L’uomo di Putin: “Pronti a un patto anche con Grillo”

Annuncio dopo l’accordo con la Lega. Il M5S non commenta

Zheleznyak è il numero due di Russia Unita, partito di Putin, e vicepresidente della Duma

jacopo iacoboni
 

«Dopo la Lega siamo pronti a firmare un patto analogo con un altro partito italiano, il Movimento cinque stelle». L’annuncio, inaspettatamente candido, arriva proprio da Sergei Zheleznyak, il numero due di Russia Unita, il partito di Putin, vicepresidente della Duma, un uomo finito nella blacklist dell’amministrazione Obama di personaggi – banchieri, finanzieri, politici – sospettati dagli Usa della precedente amministrazione di operare nell’ambito del finanziamento di attività antieuropee in Europa. Come che sia di questi sospetti americani, vista l’importanza della fonte questo annuncio merita di essere inquadrato e ricostruito.

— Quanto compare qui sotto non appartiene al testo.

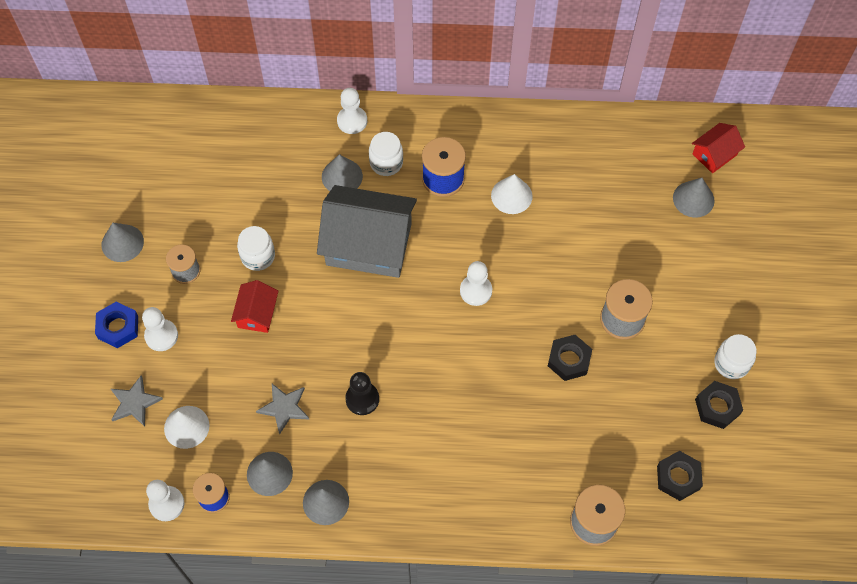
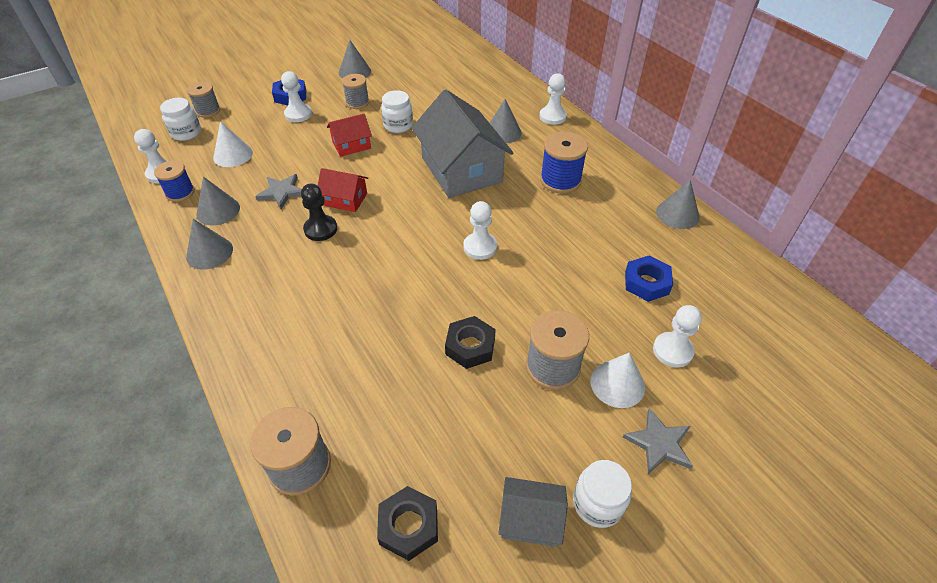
camera: 55 degrees right, 15 degrees down
(79, 420) = (208, 111): none -> grey spool
(135, 402) = (237, 126): grey star -> grey star (659, 443)
(386, 163) = (539, 147): white jar -> white jar (186, 133)
(511, 196) = (591, 225): white cone -> white cone (617, 384)
(594, 205) = (646, 283): none -> blue nut
(660, 237) = (672, 351): none -> white pawn
(693, 199) = (744, 356): grey cone -> grey cone (677, 214)
(714, 154) = (813, 347): red house -> red house (345, 199)
(717, 407) = (530, 519): black nut -> grey house

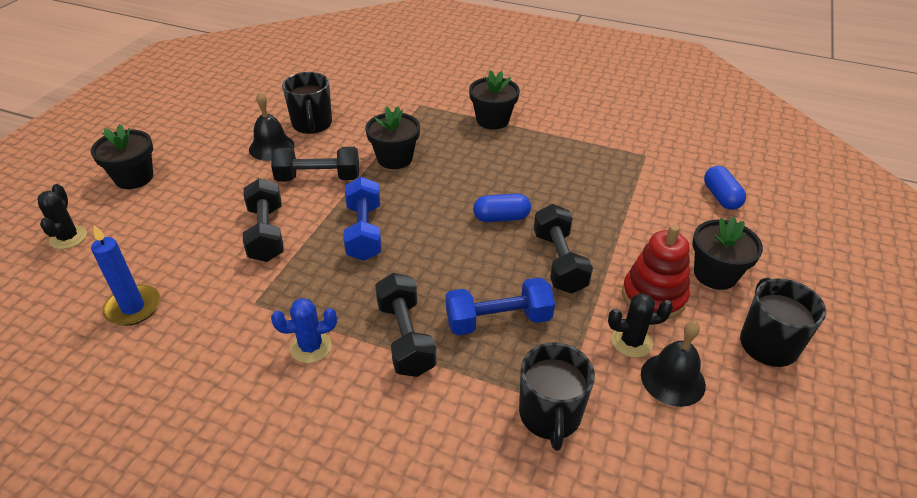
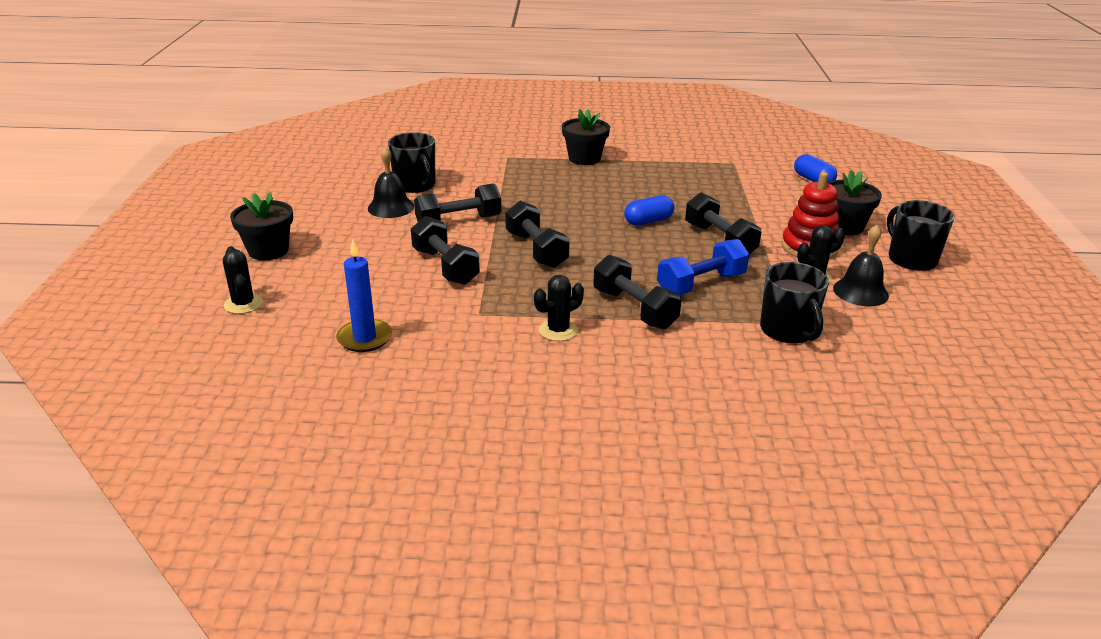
camera: 20 degrees left, 10 degrees down
(311, 347) = (558, 330): blue cactus -> black cactus
(364, 232) = (536, 250): blue dumbbell -> black dumbbell
(394, 158) = (518, 197): black flower pot -> none

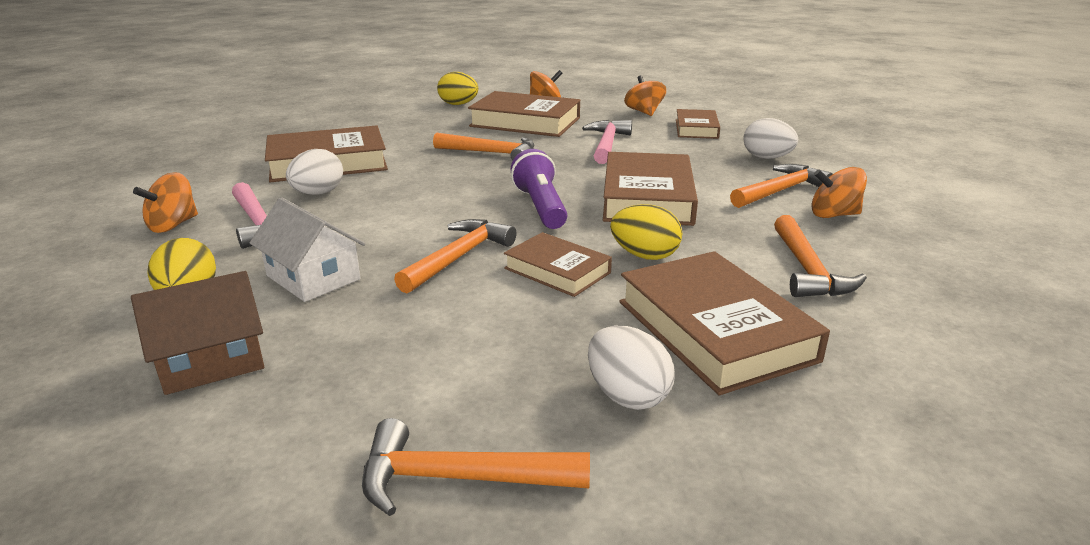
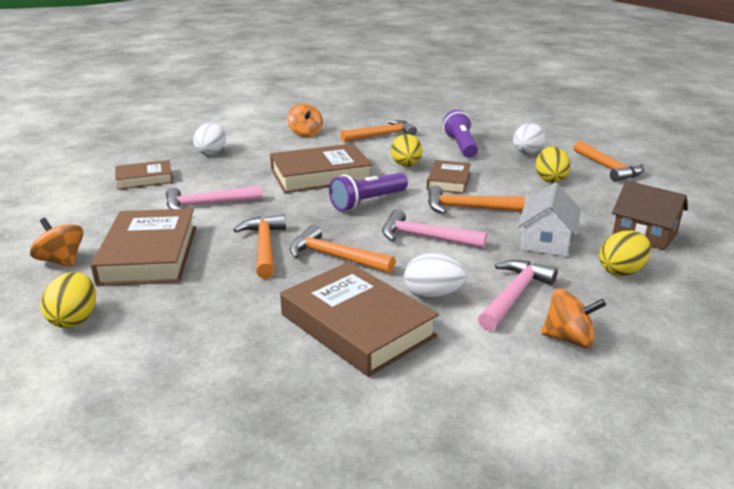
camera: 115 degrees left, 0 degrees up
(419, 215) = (425, 237): none -> pink hammer
(478, 365) = (550, 179): none -> yellow egg
(644, 112) = (91, 205): orange spinning top -> none
(714, 330) = (460, 146): brown book -> purple flashlight
(780, 191) = (277, 146): orange hammer -> orange hammer (335, 257)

 Lunedì scorso, a Mosca, la Lega Nord ha firmato un «patto di cooperazione» con Russia Unita. Il patto è stato annunciato ufficialmente, riguarderà la «cooperazione in materie come la sicurezza, la difesa dei valori tradizionali, la futura cooperazione economica tra Italia e Russia», e naturalmente l’abolizione delle sanzioni. Quel giorno Matteo Salvini ha postato sui suoi canali social una sua foto proprio con Zheleznyak, quarantaseienne, molto dinamico, famiglia e figli a Londra, vicesegretario del partito di Putin, un passato discusso di top manager del più grande gruppo di raccolta pubblicitaria in Est Europa, News Outdoor Group. La cosa sembrava finita lì.

 

In realtà almeno altre due fonti – una russa, una di un Paese vicino in fortissima tensione geopolitica con Mosca – ci informano che il patto con la Lega è solo un primo passo per la sottoscrizione di una intesa analoga, quella davvero strategica per Putin, con il Movimento cinque stelle.

«Putin tiene soprattutto al partito di Grillo, perché sa che sono loro, più della Lega, l’architrave di un fronte antieuropeo in Italia». Il Movimento si è dovuto muovere con qualche cautela e zig zag in più: perché il collage ideologico che mette insieme tutto (dall’antico amore per le Pussy Riot al nuovo vero amore, zar Vladimir, il passo è davvero lungo) difficilmente si tiene senza torsioni e rischi d’implosione. Fatto sta che – come La Stampa anticipò il 5 novembre – ci sono stati diversi incontri tra i due deputati italiani che hanno l’incarico della politica estera per i grillini, e i russi. L’altra sera, è stato Zheleznyak a confessare a cosa servivano. Lo ha fatto parlando con un reporter di Sputnik, il network finanziato da Putin e attivo anche in lingua inglese, spagnola e italiana.

 

«Noi siamo pronti a firmare accordi con tutti i partiti italiani», ha premesso. Poi ha spiegato senza ombra di dubbio a chi si riferisse: «Abbiamo familiarità con i 5 Stelle, ed è in corso un dialogo attivo con i loro rappresentanti. Ma la firma dell’accordo tra noi sarà possibile solo nel momento in cui loro saranno pronti. Noi lo siamo». Insomma: Zheleznyak dice ormai apertamente che si va in quella direzione, bisogna dare solo tempo ai grillini. Questi patti di solito ruotano attorno a due temi, abolizione delle sanzioni e lotta al terrorismo. La cooperazione ha poi un suo centro cruciale nel mondo giovanile, nato e attivo su web e social. Un patto è stato siglato anche con l’estrema destra austriaca del Fpo. Questa cooperazione rosso-bruna ha in Alexander Dugin il suo teorico, e ha già portato nel mondo a una quarantina di accordi con forze non solo europee. Putin coltiva diversi partiti con il Front National di Marine Le Pen, Afd in Germania, Jobbik in Ungheria. La Le Pen ha appena detto alla Cbs: «C’è una grande truffa in giro: il pericolo per l’Europa non è Putin, è una guerra fredda contro la Russia che getti Mosca nelle braccia della Cina».

 

E il Movimento? Ieri diversi suoi esponenti che si occupano di politica estera erano ancora impegnati a Caracas (altro perno della geopolitica grillina). Abbiamo chiesto per sms ad Alessandro Di Battista, l’ufficiale più alto in grado, se confermava o smentiva l’annuncio di Zheleznyak, ma non ha risposto.